Autonomous Robot Navigation Using Deep Reinforcement Learning for Obstacle Avoidance and Path Optimization

¹ Department of Computer Engineering, Shah & Anchor Kutchhi Engineering College, Mumbai, Maharashtra 400088, India
² Department of CSE-AIML, St. Ann's College of Engineering & Technology, Chirala, Andhra Pradesh 523187, India
³ Department of Computer Science Engineering, Koneru Lakshmaiah Education Foundation, Hyderabad, Telangana 500043, India
⁴ Department of Electronics and Communication Engineering, Vidyavardhaka College of Engineering, Mysuru, Karnataka 570002, India
⁵ Department of Artificial Intelligence and Data Science, Panimalar Engineering College, Chennai, Tamil Nadu 600123, India
⁶ Department of Mechanical Engineering, School of Engineering & I.T., MATS University, Raipur, Chhattisgarh 493441, India

^* Corresponding author: This email address is being protected from spambots. You need JavaScript enabled to view it.
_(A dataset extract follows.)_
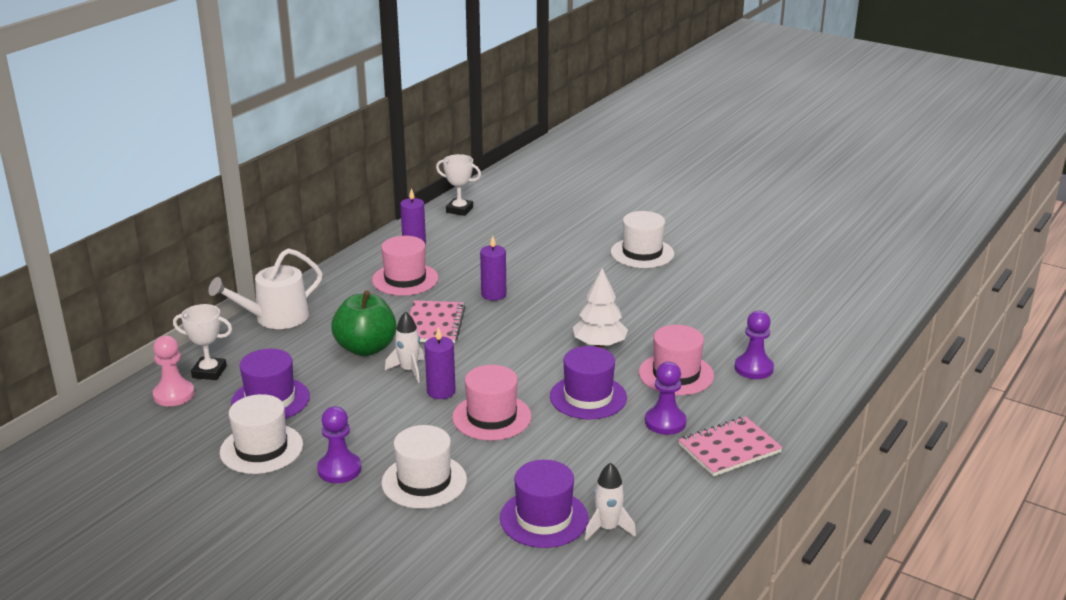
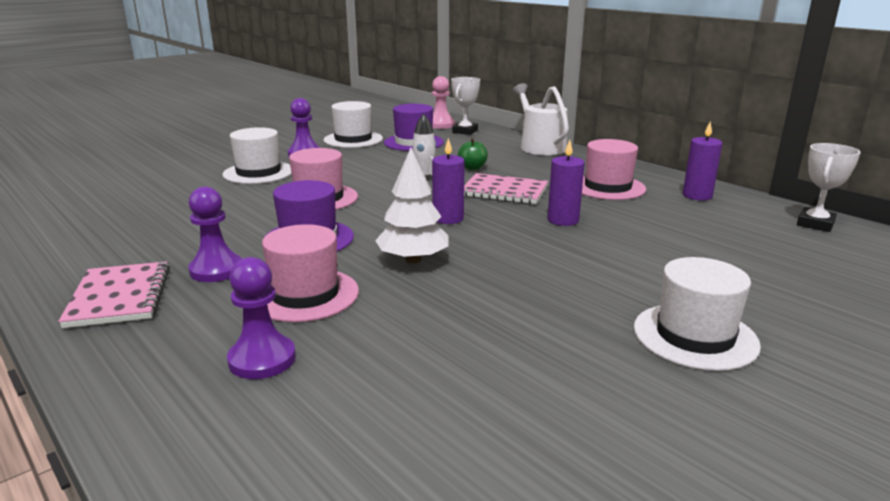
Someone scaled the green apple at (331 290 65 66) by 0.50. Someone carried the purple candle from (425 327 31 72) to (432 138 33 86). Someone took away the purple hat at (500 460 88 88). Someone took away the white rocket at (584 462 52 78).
Published online: 2 March 2026

Abstract

This paper compares the performance of a traditional approach for autonomous robot navigation and a new approach for the same problem, all within the framework of reinforcement learning. A new approach for the problem has been introduced and compared against the traditional approach, referred to as the value iteration approach for holonomic robots and the new approach for the same problem in relation to the traditional approach. These approaches include sampling-based policy estimation and interpolation and optimization-based filtering for obstacle avoidance. Actor critic methods for non-holonomic scenarios include Deep Deterministic Policy Gradient (DDPG) and Soft Actor-Critic (SAC) approaches. The simulation of various 2D and 3D scenarios, ranging from simple to complex, shows that value iteration method convergence occurs rapidly, while at the same time a success rate of over 95% can be attained within 31 minutes of virtual time. DRL techniques, however, succeed in attaining an average of 88.5% ± 4.2% in 300 scenarios, where in each case, 35% faster convergence of SAC compared to DDPG could be attained. The efficacy of reinforcement learning approaches to find practical solutions to robot navigation in various scenarios, while meeting constraints, has been proven.